Therefore, we can say that the two slopes of a certain sleep cycle reflect two different directions (downward vs. upward) of the sleep process. It seems probable that while the working mode of the “D” slope is “sleep promotion,” it is “wake/REM promotion” for the “A” slope. From a dynamic point of view, they deeply differ from each other. The consequence of this consideration means that the seemingly homogenous stage levels along different slopes of a cycle are not homogenous, for example, descending stage 2 is probably different from ascending stage 2 in several functional aspects reflecting the actual balance between sleep- and wake-promoting forces.

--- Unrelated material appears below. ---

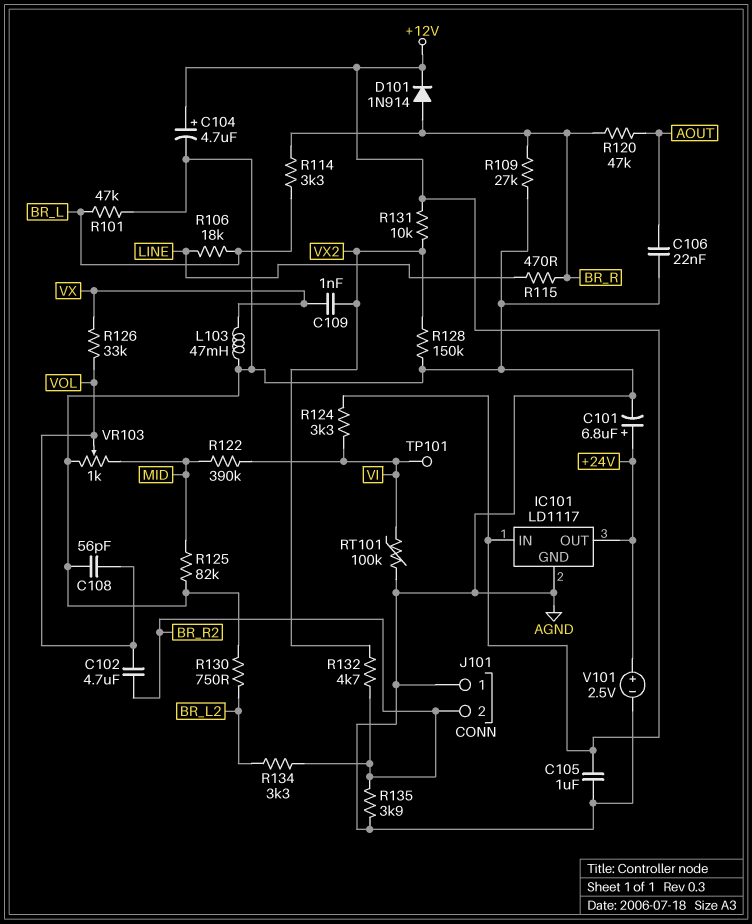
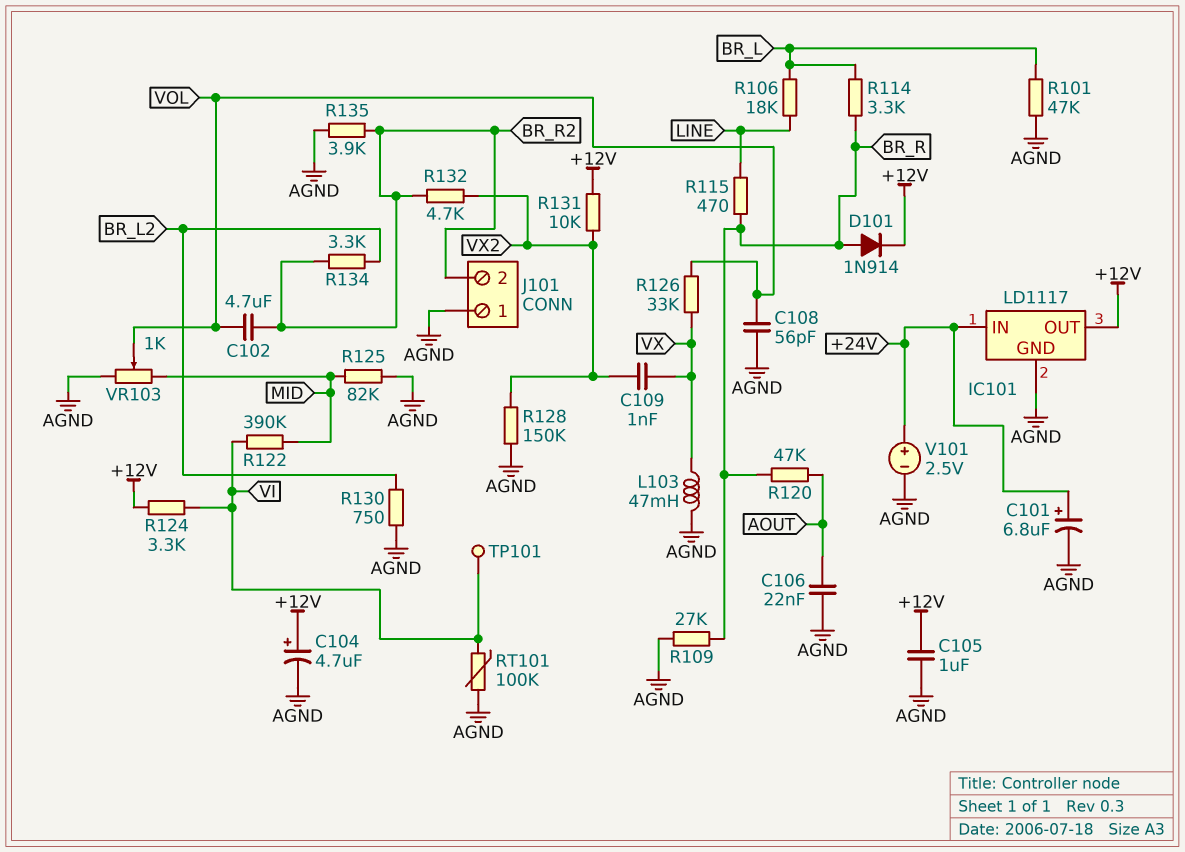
IC101 pin IN: +12V -> +24V
IC101 pin OUT: +24V -> +12V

Another approach was taken by Merica and Fortune (1997) following the dynamic changes within a NREM cycle by power spectrum analysis. Spectral analysis provided a quantitative measure and showed how much the different oscillations (slow waves, spindles, fast frequency oscillations, etc.) coexist at all times in sleep. Their ratio defines stage assignment within the cycles. There are two important aspects in this work. One is the clear demonstration that transition from waking to sleep and further stage transitions within NREM sleep, NREM-REM transitions as well as the awakening process are all not sudden events but step by step progressive procedures, each involving transitional periods. Importantly, they also tried to trace back the EEG changes to the reciprocal inhibitory dynamics on the cellular activity level of the sleep- and wake-promoting structures. This analysis clearly demonstrates that sleep is never a static state during none of the stages, either on the “D” or the “A” slopes of the cycles. They measured the simultaneous power-time courses during the cycles and demonstrated the characteristic composition pattern of delta waves, sigma spindles, and beta activity shaping the less steep “D” and steeper “A” slopes of cycles. This time course of the different frequencies may be the result of the progressive decrease in the firing rate of wake-promoting neurons. It results in diminished excitatory input to the thalamus and a consequent, gradual hyperpolarization of the thalamic relay cells, building up the burst-firing pattern, leading first to spindling and later to develop delta activity. Interestingly, during the “D” slope of cycles they have found multiple delta peaks, instead of one monotonic rise of deltas, and they assumed a correlation of this phenomenon with CAP events, otherwise not taken into consideration in their work.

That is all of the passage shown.